The Foundation: What Personal Vows Actually Are

The Distinction Between Vows and Speeches

Personal vows are not speeches about the relationship. They are not testimonials of the partner's qualities. They are not the story of how the couple met, told in the second person.

Personal vows are promises. Specific, first-person, future-tense commitments about what the person making them will do, will bring, will be, in the marriage they are entering. The speech about how wonderful the partner is belongs at the rehearsal dinner. The vows are what the person is committing to — the specific answer to the question that the ceremony is asking: what are you offering?

This distinction is important for NRI couples specifically, because the tendency in NRI vow writing is to lean toward the narrative — the story of the two cultures meeting in the two people, the description of the shared experience of the diaspora, the evocation of the homes left behind and the home being built together. All of this is beautiful material. None of it is a vow until it is transformed from a description into a commitment.

The description: "You understand what it means to grow up between two worlds."

The vow: "I promise to be the person who always understands both of your worlds — the one you were born into and the one you built — and to never ask you to choose between them."

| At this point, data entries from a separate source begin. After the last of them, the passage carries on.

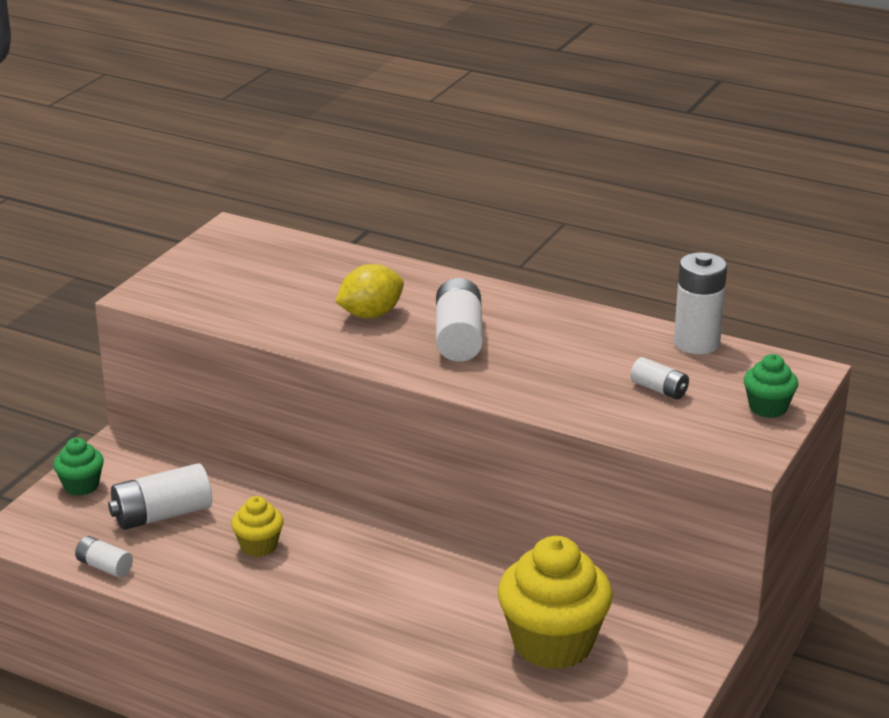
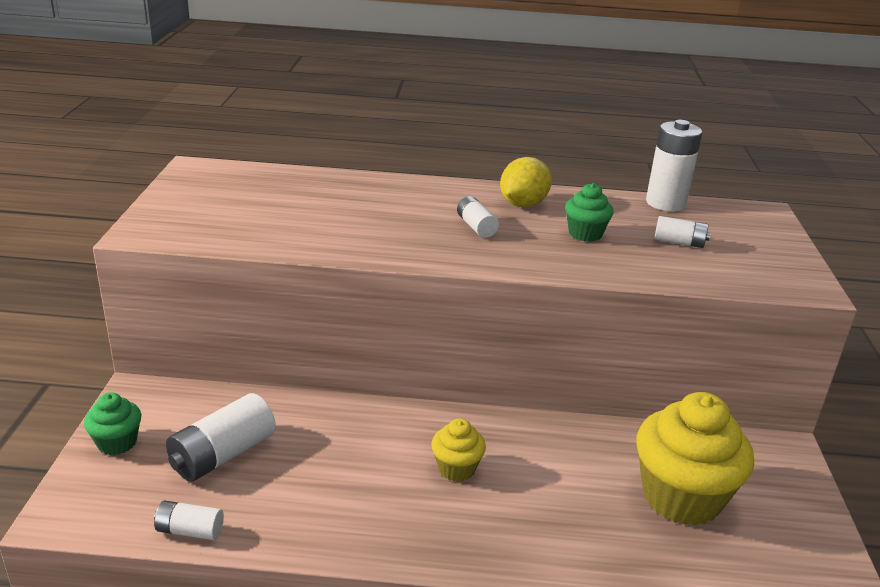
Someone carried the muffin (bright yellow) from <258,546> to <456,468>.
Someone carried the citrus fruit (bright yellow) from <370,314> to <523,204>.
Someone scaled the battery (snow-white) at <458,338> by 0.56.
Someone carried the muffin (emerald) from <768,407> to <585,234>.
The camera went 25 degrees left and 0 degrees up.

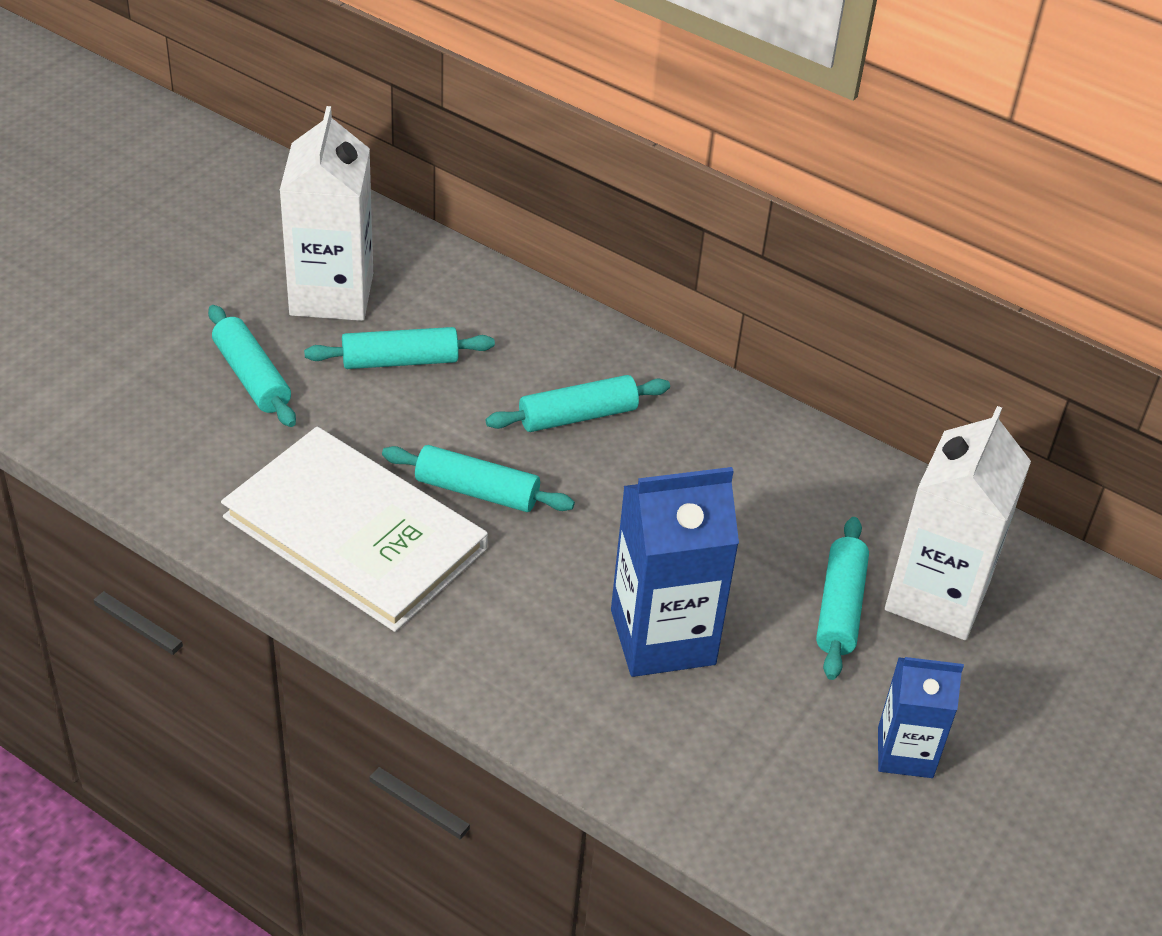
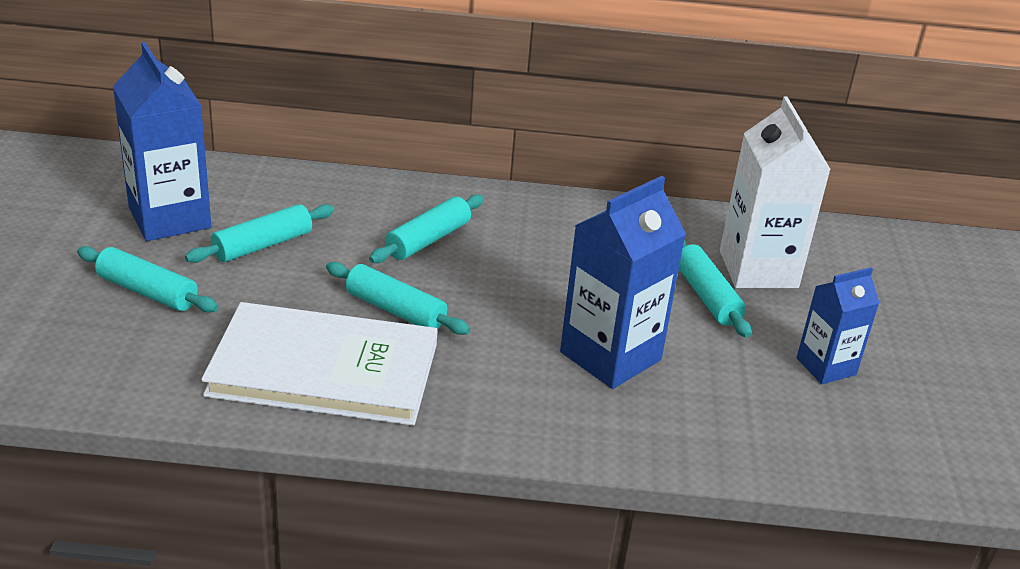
Someone repainted the juice carton (snow-white) at <331,294>, which became the juice carton (blue) at <170,218>.
Someone rotated the rolling pin (teal) at <477,491> by 45 degrees clockwise.
The camera went 30 degrees left and 10 degrees down.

The transformation from description to commitment is the transformation from speech to vow.


What Makes a Vow Specific

The specific vow — the one that could only have been written by this person, for this partner, in this relationship — contains three elements that the generic vow does not.

The first is a specific observation — something the person has noticed about the partner or about the relationship that is true and particular rather than generally applicable. Not "you make me laugh" — which is true of many partners — but the specific thing about the way this partner makes this person laugh, in the specific context of the specific shared life they have.

The second is a specific commitment — a promise that is calibrated to the specific person and the specific relationship rather than drawn from the standard list of marriage promises. Not "I will love you through sickness and health" — which is a beautiful promise and a genuine one — but the specific version of that promise that reflects the actual texture of how this couple supports each other through difficulty.

The third is a specific truth — something the person knows about themselves, about the partner, or about the relationship that is honest and particular and perhaps a little vulnerable. The specific truth is the element that makes vows genuinely moving — the moment when the person saying them reveals something real rather than aspiring to something ideal.


The Writing Process: How to Actually Do It

Step One — The Inventory of Specifics

Before writing a single sentence of the vows, spend an hour with a notebook — or a voice recorder, or whatever medium feels most natural — working through the following prompts. Not editing. Not composing. Just generating material.

The cultural inventory: What are the specific elements of your cultural heritage that have shaped you most — not the general answer, but the specific ones. The specific food. The specific festival. The specific saying your grandmother used. The specific value that your parents' example embedded in you before you had language for it.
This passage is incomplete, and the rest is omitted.